Darkmanse and the Cult of Death


This image first appeared in the Cosmographia, a humanist treatise published in 1524 by the German mathematician and astronomer Peter Apian. It is often pointed to as an example of the pre-Copernican model of the universe that conceived of the Sun, planets, and stars orbiting around Earth. In fact, this image is a rather crude misinterpretation of a much older drawing, one depicting what was once among the church's most closely guarded secrets—that of the multiverse.

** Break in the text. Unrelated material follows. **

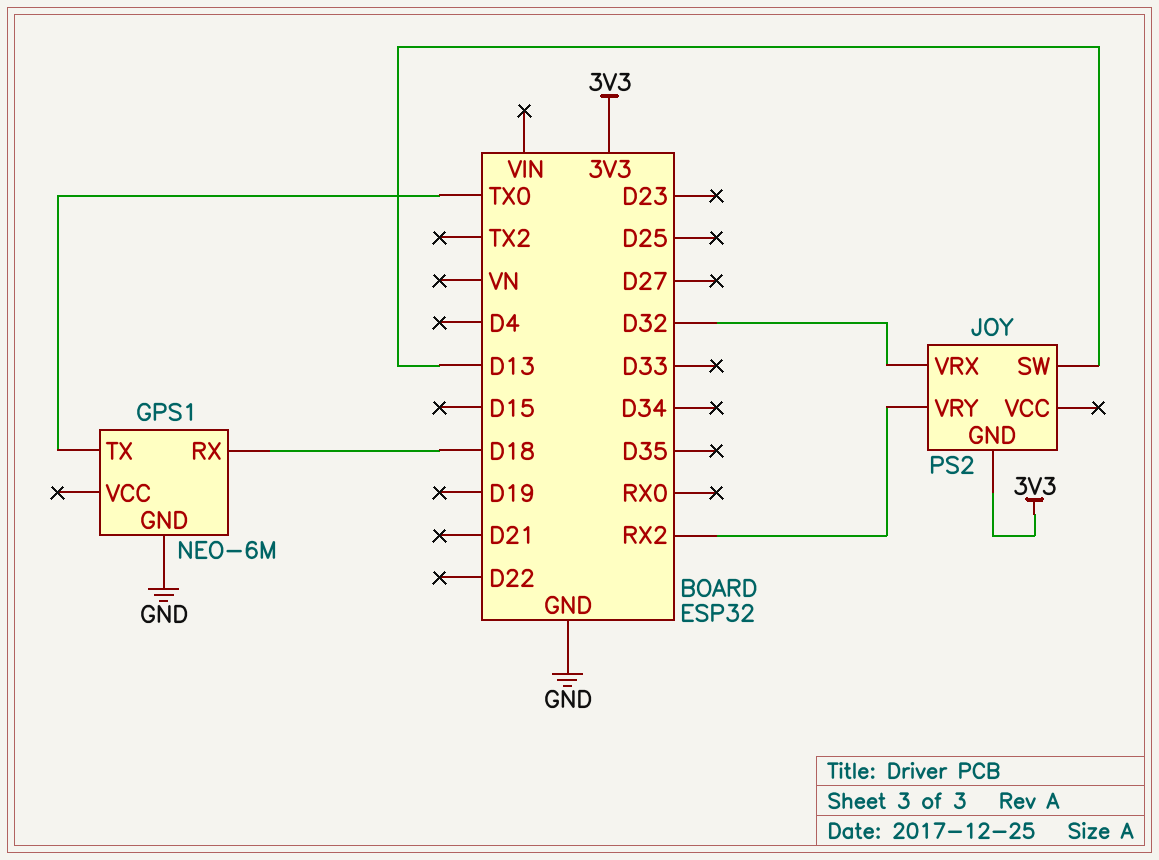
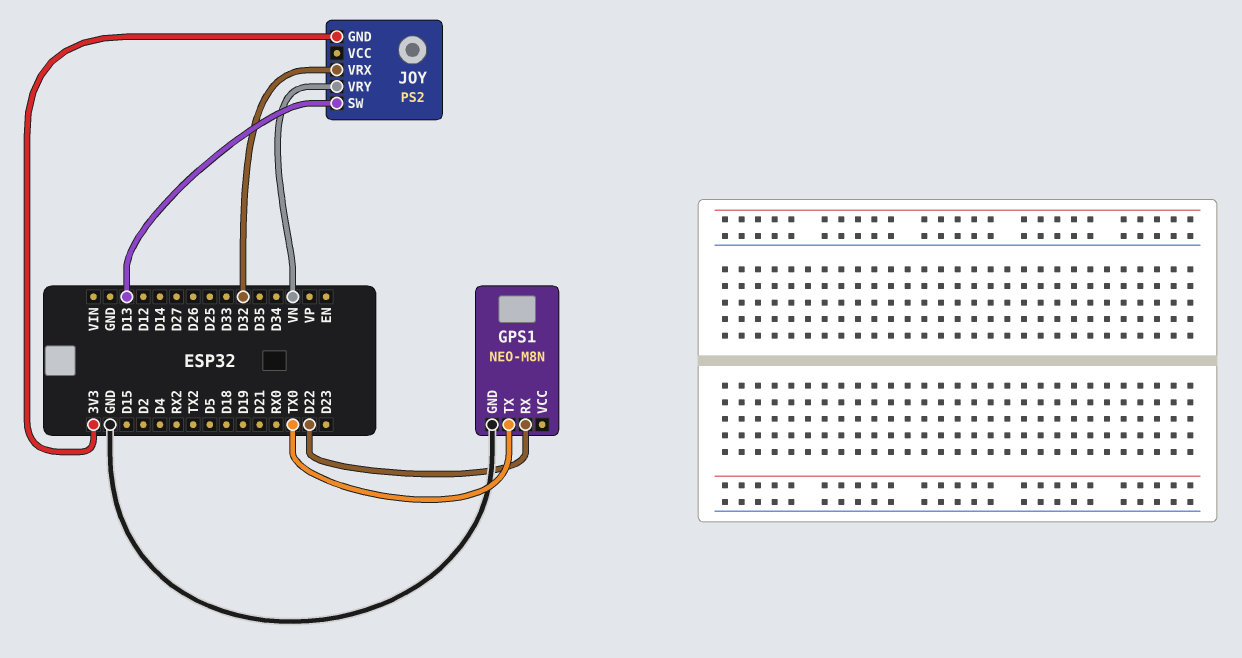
GPS1: NEO-6M -> NEO-M8N
GPS1 pin RX: D18 -> D22
JOY pin VRY: RX2 -> VN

What Apian has unwittingly depicted here at the center of the spheres is not Earth but the earthly—that is, the material plane of the multiverse. It is said that this plane contains worlds of infinite diversity. To the Incunabula Builders—those ancients who carried on the work begun by Herman Kahn of the RAND Corporation—such talk is blasphemy.

To the builders, there is only the Darkmanse. As it is written: The Darkmanse was, is, and ever shall be.

Even in Isaac Newton's day, alchemy was still viewed as a legitimate avenue for the investigation of the natural order. So perhaps Apian can be forgiven if his conception of the cosmos—published more than a century before Newton's laws of motion—should be mistaken for an astrological chart depicting the celestial influences on the affairs of men.

As it happens, there may be some truth to Apian's astrological chart. According to some planetouched, there are spheres of existence beyond the material plane that influence the destinies of all mortal creatures. There are those who talk of the Feywild and the Shadowfell, echo planes that surround the material plane like a cocoon, mirroring it, occupying the same cosmological space. One is said to be a realm of the faerie, the other a place of toxic darkness, decay, and nonbeing.   

There are offworlders who claim that other planes lay beyond our material realm and its echoes, realms such as the ethereal, the elemental, and the astral. And beyond these? Apian postulated an outermost bounding sphere beyond all manifestation, one he called the "Habitation of God and All the Elected."

Scripture tells us that this outermost heaven is the kingdom of the maker. But there are those who believe that the maker—who bestowed on his creatures the most gracious sacrament of Megadeath, whose Holy of Holies lies hidden deep in the well of shadow that is the Darkmanse—some say this divinity comes from an altogether different place.

Ancient of Days
There are seven depths to the Darkmanse, just as there are seven kings and seven stars in the celestial diadem. What can it mean? And why the perverse veneration of death? Why does every inhabitant of this place, regardless of wealth or status, undertake the costly pilgrimage to enshrine their dead in the labyrinth?

What is a labyrinth if not a metaphor for the hero's quest? Is it not a symbol of the winding journey to the heart of the enigma? Does not the mystery of resurrection require a passage through the realm of the dead in search of the attainment of new life?

The Incunabula or "Cradle" Builders preached the resurrection of the body and the life everlasting. Until that glorious day arrives, the priests walk day and night in somber processions down the stone passages and through the sunless crypts of the Darkmanse, swinging their censers before them in clouds of incense as they recite from their chapbooks by guttering candlelight, their meaningless prayers echoing through the dead halls. Their unceasing prayer is a ritual cleansing of the dead, which lay silently in their ossuaries in the darkness, interred inside the Darkmanse to await a resurrection that will never come—but nobody ever said anything about reanimation.

The entrance to the catacombs is known only to the elect, but the Plough will point the way.